An der Rückwand eines Gebäudes am Tempelhofer Feld in Berlin ist das Porträt eines Mannes auf gelb-rotem Hintergrund aufgemalt. Der Mann trägt Glatze und Bart, schaut ernst geradeaus, ein Palästinensertuch um den Hals.
Das Gemälde zeigt den Berliner Intensivtäter Nidal R.
Nidal wurde einige Tage zuvor in der Nähe des Wandbildes von bisher Unbekannten vor den Augen seiner Frau und den zwei Kindern niedergeschossen. Der Berliner wurde 36 Jahre alt.
Nidal R.'s Fall gewährt einen Blick in die Untiefen der so genannten Clan-Kriminalität in Deutschland. Kriminelle arabische Großfamilien sind schon seit vielen Jahren in deutschen Großstädten aktiv. Lange waren diese aber nur der Berliner, Bremer oder Essener Unterwelt und Polizei bekannt.
Seitdem Bushido sich öffentlich mit Geschäftsfreund Arafat Abou-Chaker zeigte und spätestens seit der preisgekrönten TV-Serie "4 Blocks" mit Schauspieler Khida Kodr Ramadan und den Rappern Veysel und Massiv werden Clan-Geschäfte und Strukturen aber auch in der Öffentlichkeit thematisiert.

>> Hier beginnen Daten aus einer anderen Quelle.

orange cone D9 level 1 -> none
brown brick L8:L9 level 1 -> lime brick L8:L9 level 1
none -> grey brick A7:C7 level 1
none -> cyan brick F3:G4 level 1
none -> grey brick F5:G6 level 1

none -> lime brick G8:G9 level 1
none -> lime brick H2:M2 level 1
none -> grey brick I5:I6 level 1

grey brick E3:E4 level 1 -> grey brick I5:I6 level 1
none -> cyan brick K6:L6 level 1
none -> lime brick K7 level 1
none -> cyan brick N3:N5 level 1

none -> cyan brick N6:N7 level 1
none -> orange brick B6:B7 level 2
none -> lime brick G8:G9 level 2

Dabei ist die TNT-Serie zwar nah an der Realität, allerdings sympathisiert der Zuschauer fast immer mit den Gangstern aus Neukölln. Egal, wie brutal es wird. Das dürfte in der Realität und der Bevölkerung anders aussehen.
Nidal wird in Berlin groß, er und seine restliche Familie sind als Palästinenser in den Libanon geflüchtet. Anfang der Neunziger Jahre kommen sie aus Beirut nach Deutschland.

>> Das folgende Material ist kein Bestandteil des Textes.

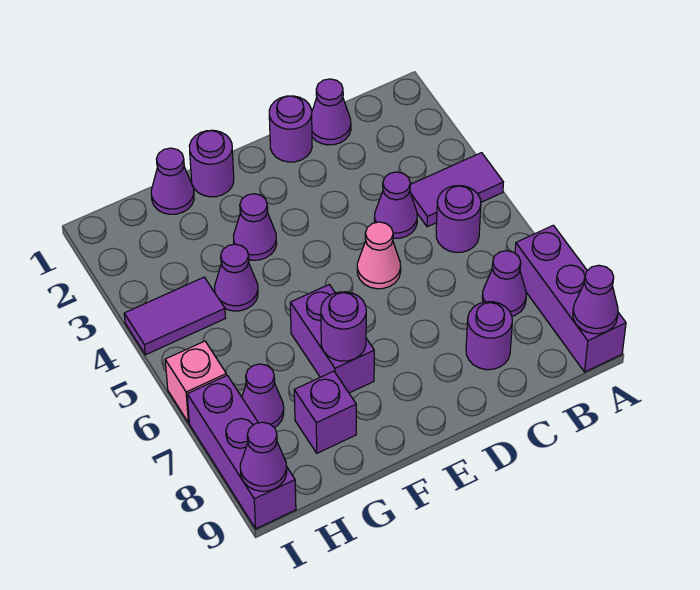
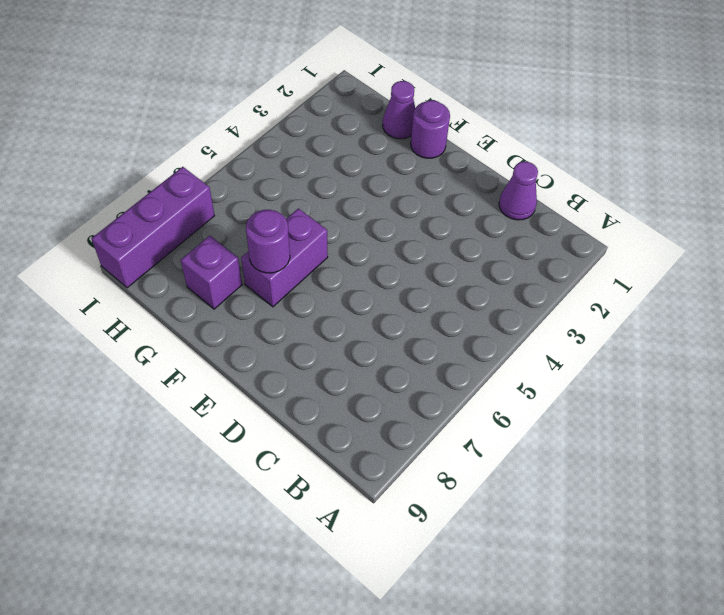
none -> purple tile A4:B4 level 1
none -> purple brick A7:A9 level 1
none -> purple round brick B5 level 1

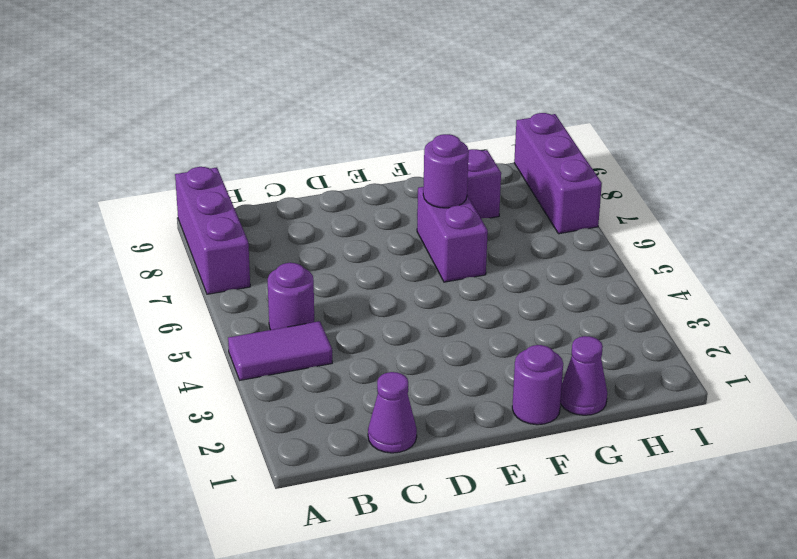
none -> purple cone B7 level 1
none -> purple cone C4 level 1
none -> purple round brick C8 level 1

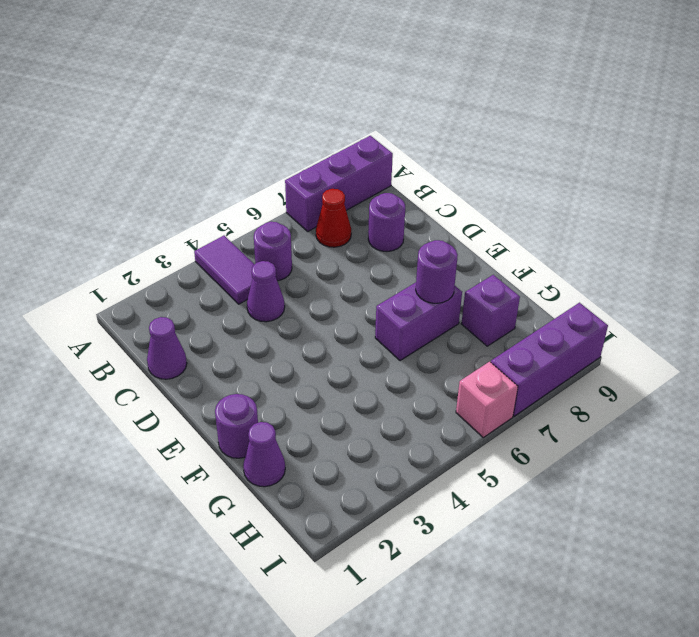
red cone B7 level 1 -> purple cone B7 level 1
none -> purple round brick D1 level 1
none -> pink cone D5 level 1
none -> purple cone F3 level 1

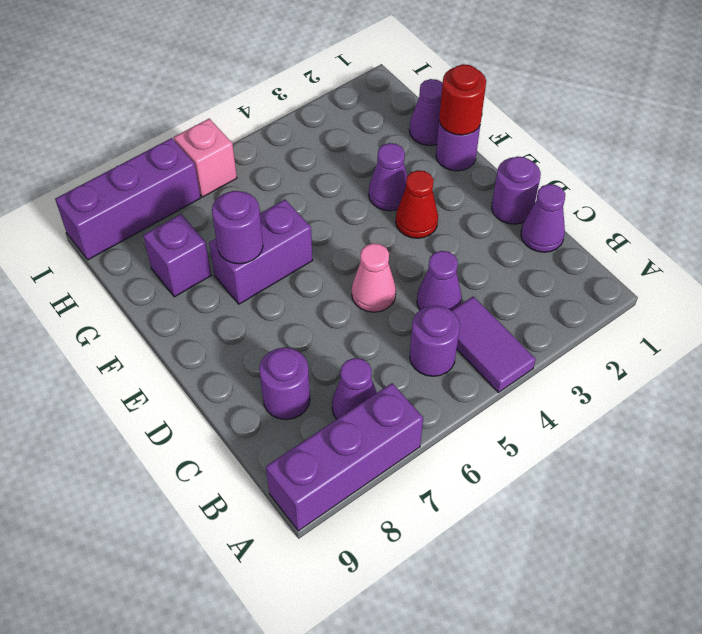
red cone E3 level 1 -> none
red round brick F1 level 2 -> none
none -> purple cone G4 level 1
none -> purple tile H4:I4 level 1
none -> purple cone H7 level 1

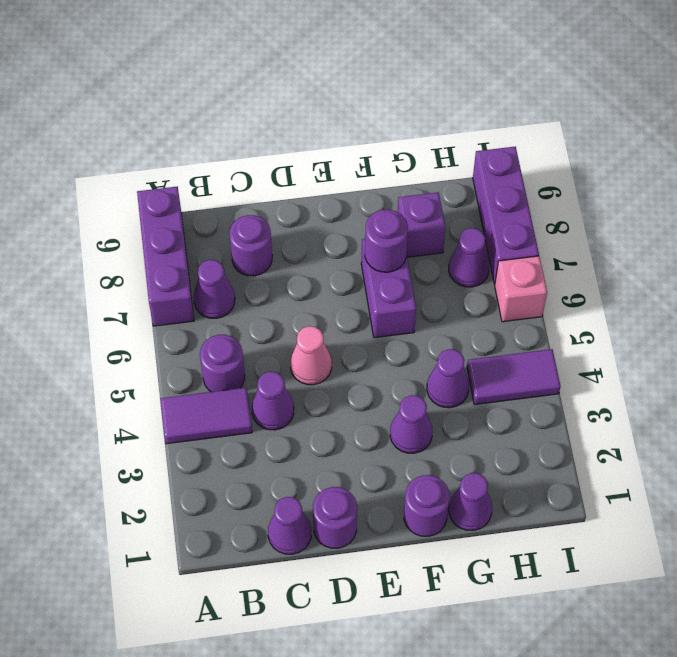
none -> purple cone A9 level 2
none -> purple cone I9 level 2

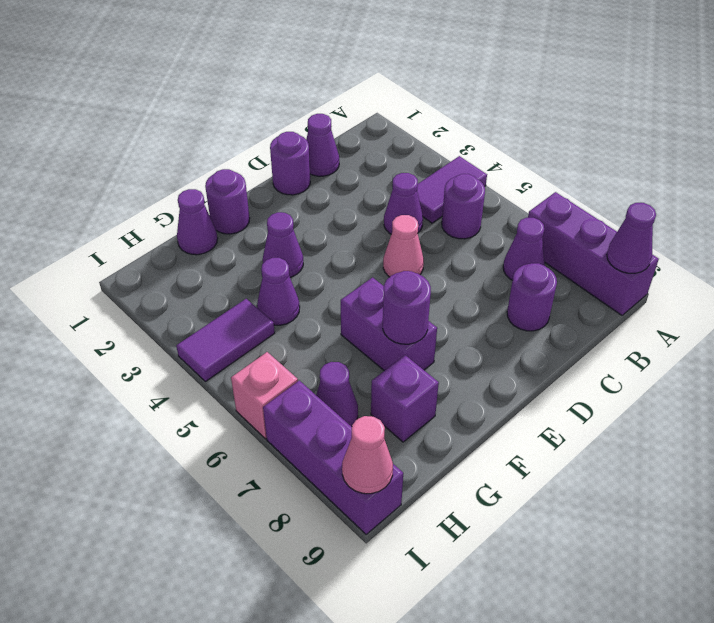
pink cone I9 level 2 -> purple cone I9 level 2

In Berlin ist Nidal eine gewisse Größe, wenn man so will. Im Milieu soll er der "Löwe" oder "Panzer" genannt worden sein. Der Berliner gilt dort und bei der Polizei als hochaggressiv, im Laufe seines Lebens macht er sich viele Feinde. Denn Nidal soll mit verschiedenen Clan-Mitgliedern wechselnde Allianzen gepflegt haben. Zuletzt wurde er mit Arafat Abou-Chaker in Verbindung gebracht. Außerdem soll Nidal Rivalen direkt und offen den Kampf angesagt haben.
Über Nidal wird schon als Kind unter dem Namen "Mahmoud" öffentlich berichtet. Das erste Mal aktenkundig wird er bereits mit zehn Jahren. Er hatte mit zwei anderen Jungs ein Kind verprügelt. Als er elf Jahre alt ist, kommen Raub und Körperverletzung hinzu. Dann sticht Nidal einem Jugendlichen mit einem Messer in den Rücken. Da ist er 14 Jahre alt.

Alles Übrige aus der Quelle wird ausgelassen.